Unfortunately, Mother’s Day has gone the way of many of our holidays and turned into a commercial enterprise rather than a way to reflect on the gift God gave us when he gave us mothers. The real purpose of this holiday is to show love and appreciation to our mothers by writing a personal letter, rather than buying token gifts or simply signing our names to pre-made cards. The day Anna Jarvis worked so hard to create was supposed to be about sentiment, appreciation, and love, not about profit.

I encourage each of you to return to the original purpose of Mother’s Day and thank your mom in a personal way. Tell her how much she means to you and what influence she has had on your life. Recall funny things that happened when you were young or special family memories.

Pray for her also. Ask that God will bless her and give her strength and good health to continue being his instrument of his love in the world. And if your mom is no longer alive, pray for the repose of her soul and in thanksgiving for the gift she was to you.

As my experience as a mother grew and expanded, it certainly gave me a greater appreciation for my own mother. I am so blessed to have had the opportunity to thank my mom for all she taught me when she still had the ability to recognize me and understand what I was saying. I thank God for all the times I took a few minutes to send her a note, or write a letter or call to share a special memory or to tell her how much I appreciated and loved her.

Moms are quiet heroes working day-to-day in many small unnoticed, unappreciated ways that make all the difference in the world to their family.

We moms may never be able to bring about world peace, but we can plant seeds of peace in our family. We may never be able to solve world hunger, but we can feed the hungry by making meals for our own family. We may never make an impact outside of a small group of people, but influencing that small group within our family circle is all God is asking us to do.

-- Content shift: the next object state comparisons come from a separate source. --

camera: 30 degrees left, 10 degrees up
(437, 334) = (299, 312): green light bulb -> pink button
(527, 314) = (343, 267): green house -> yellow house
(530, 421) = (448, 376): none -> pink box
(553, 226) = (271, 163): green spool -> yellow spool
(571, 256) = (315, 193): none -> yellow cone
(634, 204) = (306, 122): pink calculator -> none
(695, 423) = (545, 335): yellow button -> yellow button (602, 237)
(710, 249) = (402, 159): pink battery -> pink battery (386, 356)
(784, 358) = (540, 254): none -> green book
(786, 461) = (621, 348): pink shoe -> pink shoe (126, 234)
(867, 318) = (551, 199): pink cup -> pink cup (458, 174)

When the kids are little it seems that there will be a day far into the future when they will fly from the nest and be on their own and you as a mom will be free. And that does happen (kinda.) But even when your kids are grown adults with children of their own, and they live far away from you, there is always a special bond between mother and child. You never stop being a mother. You never lose that special place in your heart where that child lives. And as a child, there is always a unique relationship with your mother.

Moms may get overwhelmed and they often do not get the appreciation they deserve. After all, who would willingly take an unpaid job that requires them to work 24 hours a day seven days a week with no breaks and no vacations? And even worse, any official holiday means even more work and stress. And mothers who have a job outside the home have twice as much pressure.

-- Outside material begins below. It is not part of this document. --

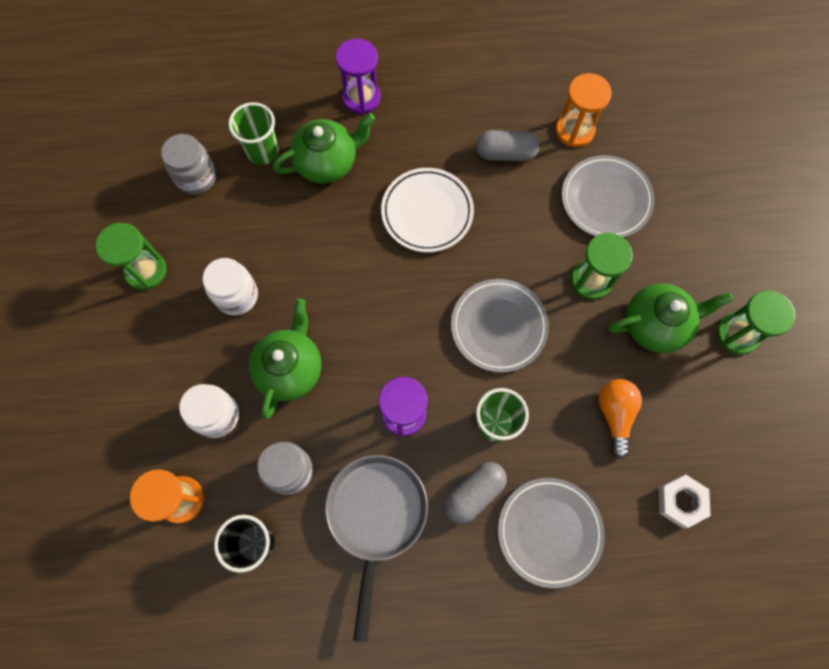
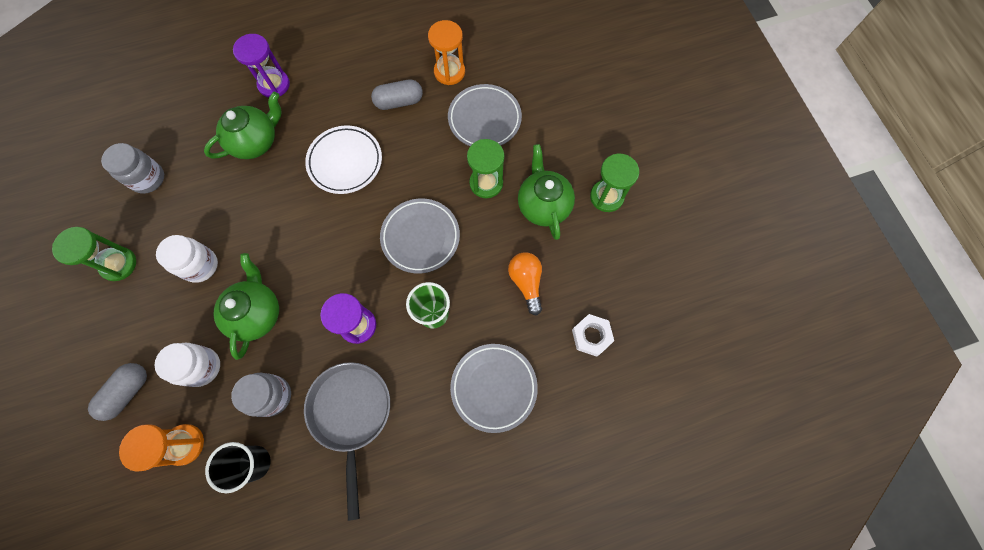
camera: 15 degrees left, 0 degrees up
(262, 151) = (200, 145): green cup -> none
(474, 493) = (427, 373): grey capsule -> grey capsule (128, 392)
(656, 324) = (543, 205): green teapot -> green teapot turned 75 degrees counterclockwise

But then again, who could give up the sweet faces of trusting children who feel unconditionally loved. Or the macaroni necklaces. Or the handmade misspelled cards, or the sticky-fingered hugs, or the favorite book that has to be read over, and over and over?

For most Catholic children, one of the first prayers we learned is the Hail Mary. It is the most beloved prayer to Our Lady, our Heavenly Mother, and the prayer Catholics say most often. No one can count how many millions of Hail Mary’s rise up to heaven each and every day.

“Hail Mary, full of grace, the Lord is with thee,” is the Archangel Gabriel’s greeting to Mary at the Annunciation (Luke 1:28). “Blessed art thou amongst women, and blessed is the fruit of thy womb,” is St. Elizabeth’s exclamation of joy when Mary came to visit her (Luke 1:42). These two sentences said together were the whole Hail Mary for over one thousand years.

Sometime in the 13th century, the words “and blessed is the fruit of thy womb” were added. By the 15th century, Catholics had added the last half of the prayer, “Holy Mary, Mother of God, pray for us sinners, now and at the hour of our death. Amen.” Pope St. Pius V formally approved the complete Hail Mary in 1566, and Catholics have been reciting it this way ever since. This prayer developed from both the scripture as well as the lived experience of the Church.

If we want heavenly intercession for our role as a mother or if we want prayers for those mothers who touch our lives, who better to ask than our heavenly Mother, Mary, the Queen of Heaven and the most perfect example of a mother.